I hit the sheets last night before 9, knowing I was tired and getting emotionally about nothing so thought I would be doing myself (and my family) a favour if I went to bed. Hoped that a good night sleep would fix the energy and mood and Sat. would dawn in good spirits. A bathroom break disrupted the sleep at 4:30 a:m and roaring runner figured he would get on his bike early as sleep would elude him now. I laid in bed convincing myself that I would fall back asleep and starting a ride this early was beyond crazy. Only lasted about 1/2 hour and I was filling my bottles and pumping my tire.
The first 20 miles I pretty much blew my nose and wiped tears from my cheeks the whole time. What is wrong with me? I have no idea. I was so overwhelmed it almost seemed to take my breath away. This ever happen to anyone else? I just knew there was no way I was getting in 60 miles today and the distance kept shaking me mentally. Anyone who does long trainer rides knows they are like long treadmill runs; a real challenge mentally. Though I had podcasts to listen to and tv to watch, after awhile, nothing interests you. And since this feeling hit me quite quickly into the ride, I knew there may be no end to the trouble.
I spilled the beans to roaring runner about being in the cave of pain and he kept encouraging me and telling me I could do it. I am so thankful for his spirit! Rarely does he ever get overwhelmed and discouraged by challenges. It just makes him work harder and dig deeper. I spent the next 20 miles only looking at "now" and constantly repeating "just one more mile."

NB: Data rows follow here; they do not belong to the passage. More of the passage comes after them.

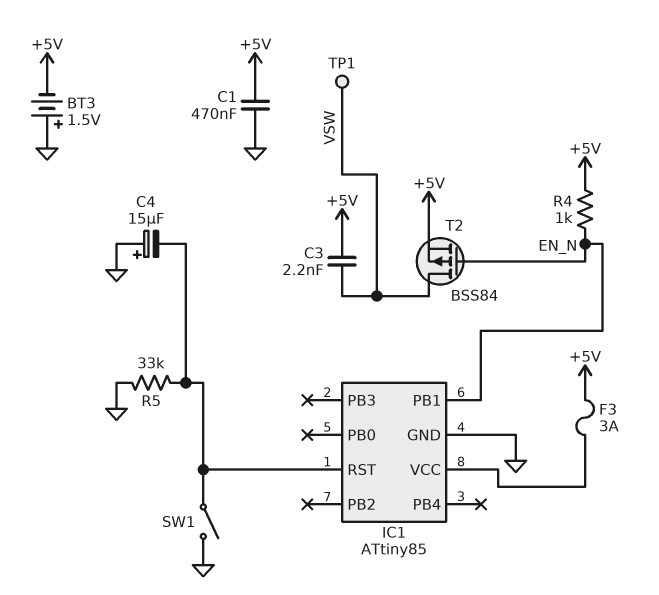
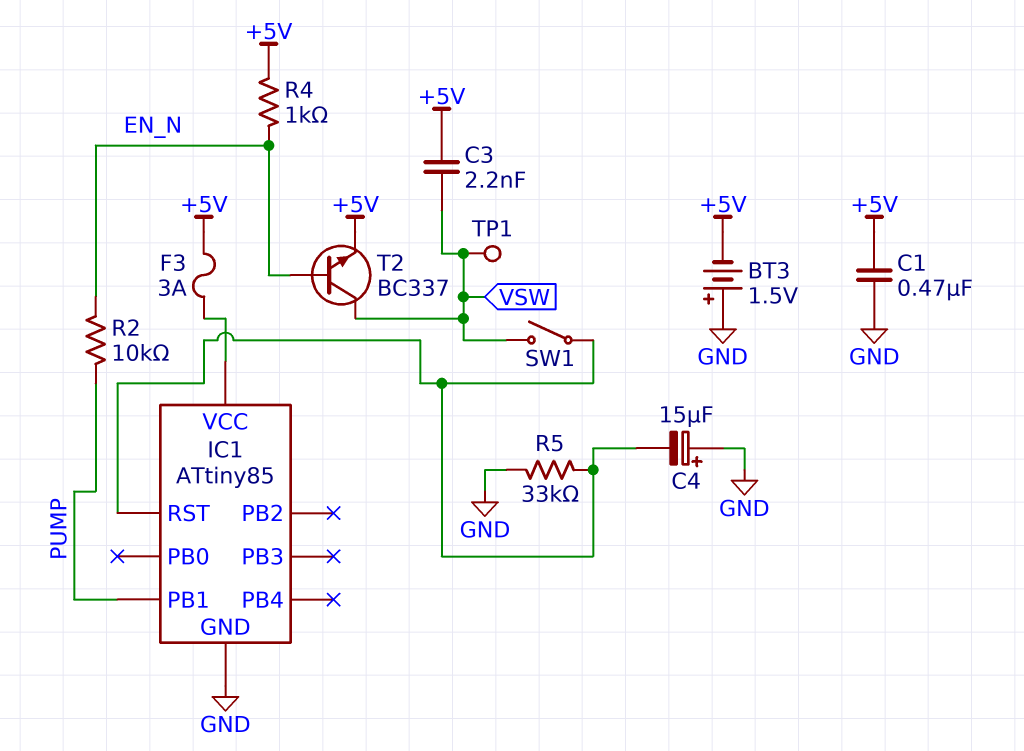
IC1 pin PB1: EN_N -> PUMP
R2: none -> 10k (EN_N, PUMP)
SW1: switch (GND, IC1/RST) -> switch (IC1/RST, VSW)
T2: PMOS BSS84 (G EN_N, D VSW, S +5V) -> NPN BC337 (B EN_N, C VSW, E +5V)

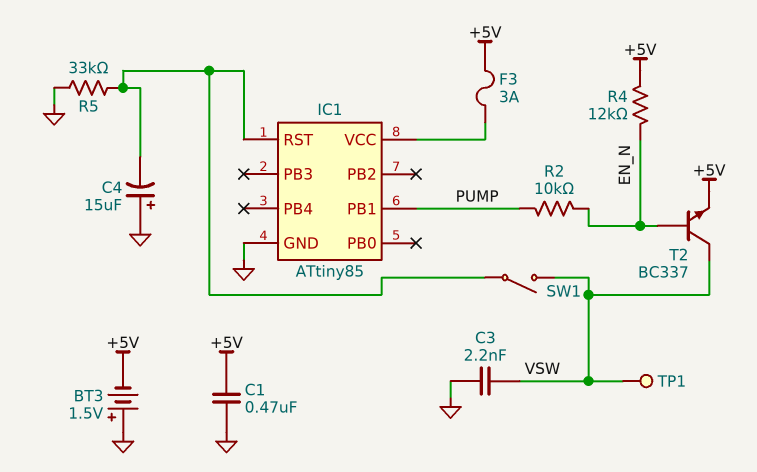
C3: 2.2nF (+5V, VSW) -> 2.2nF (GND, VSW)
R4: 1k (+5V, EN_N) -> 12k (+5V, EN_N)

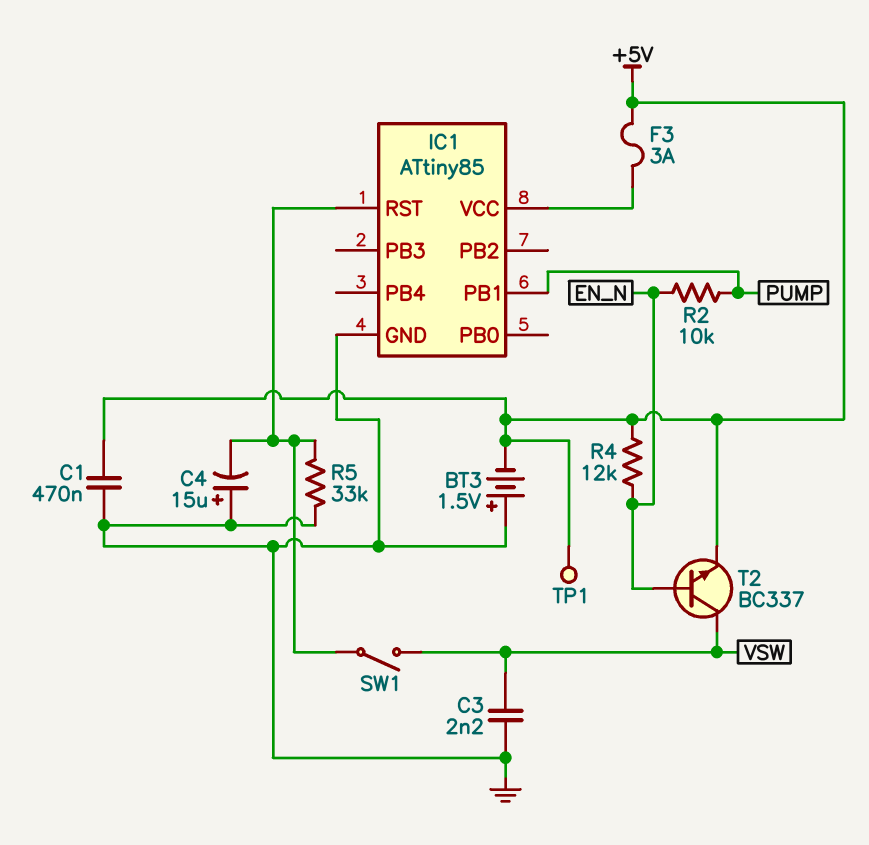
TP1: test point (VSW) -> test point (+5V)

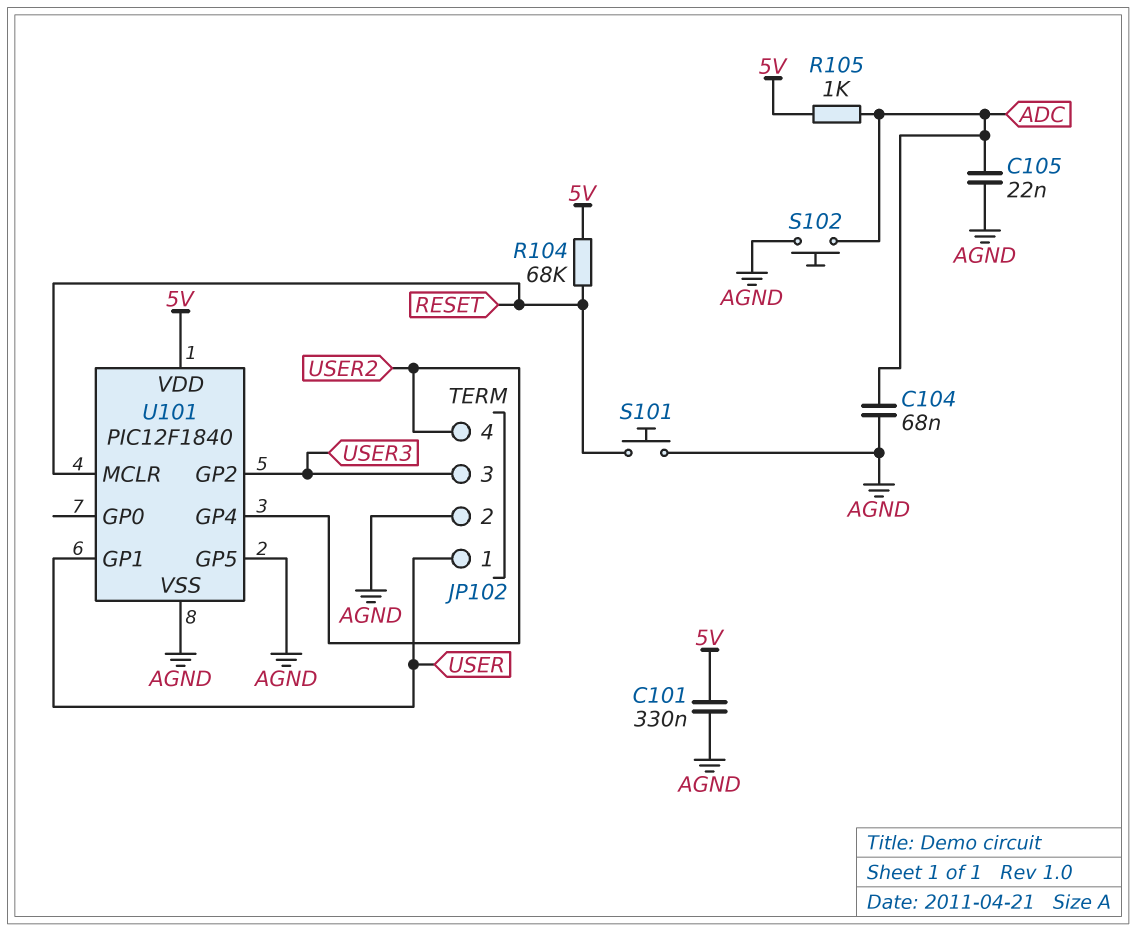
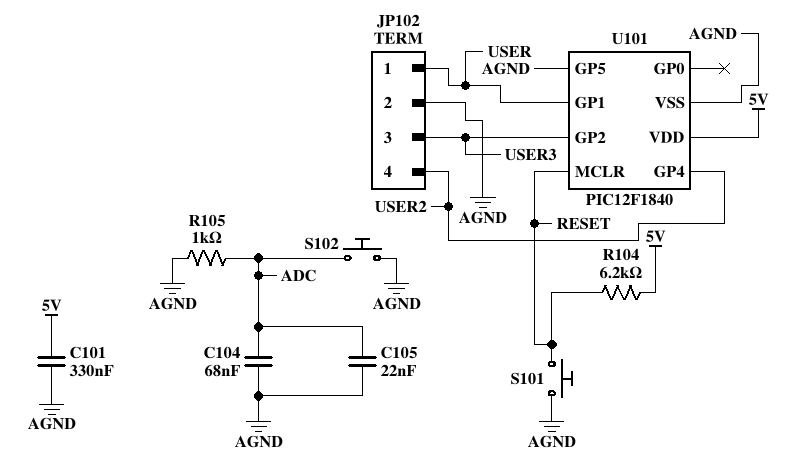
R104: 68k (5V, RESET) -> 6.2k (5V, RESET)
R105: 1k (5V, ADC) -> 1k (ADC, AGND)

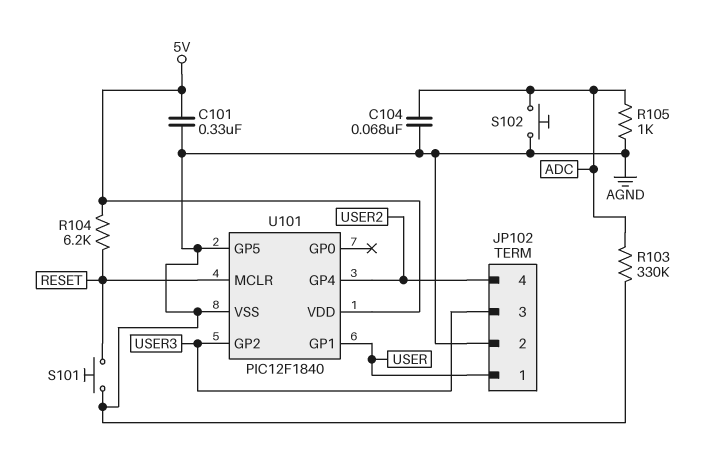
C105: 22nF (ADC, AGND) -> none
R103: none -> 330k (ADC, AGND)

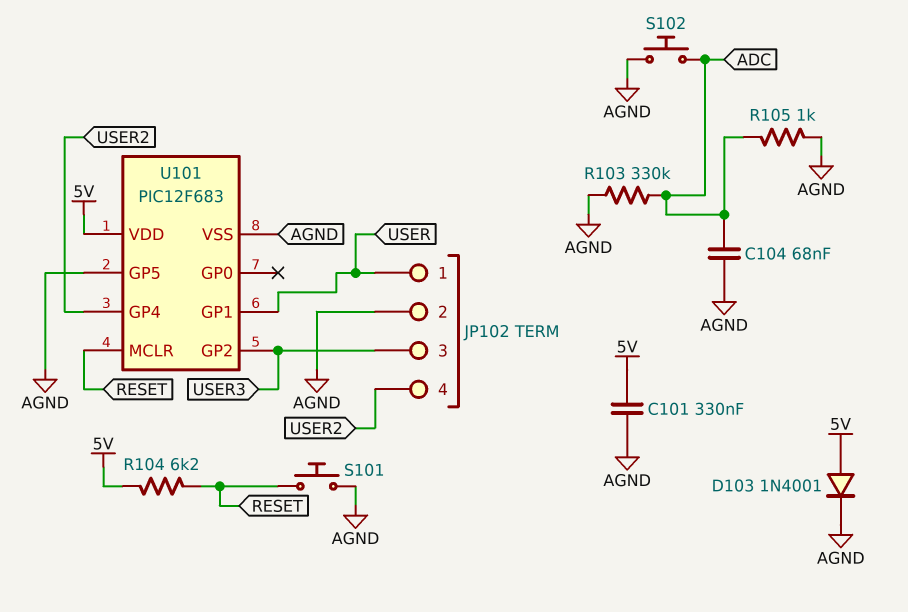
D103: none -> diode 1N4001 (A 5V, K AGND)
U101: PIC12F1840 -> PIC12F683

By the final 20 miles, I had resigned myself to the fact that I needed to finish this and could see a bit of light at the end of the tunnel.
A short 2 mile transition run was needed after the ride and getting off my butt felt so good, the 2 miles flew by.
And. I. Was. Done!!
Exhausted, thankful that I had survived this journey in the dark side. I just laid on the floor for a couple minute to count my blessings. The next time the dark, cave of pain comes around, I will have ammunition; an experience that I survived that will encourage me and keep me going when I have mentally checked out.
Roaring runner said to me "the difference between tri and triumph is an little umph." Just need to remember that tomorrow during my long run!
Anyone visit the dark side lately? How do you get out?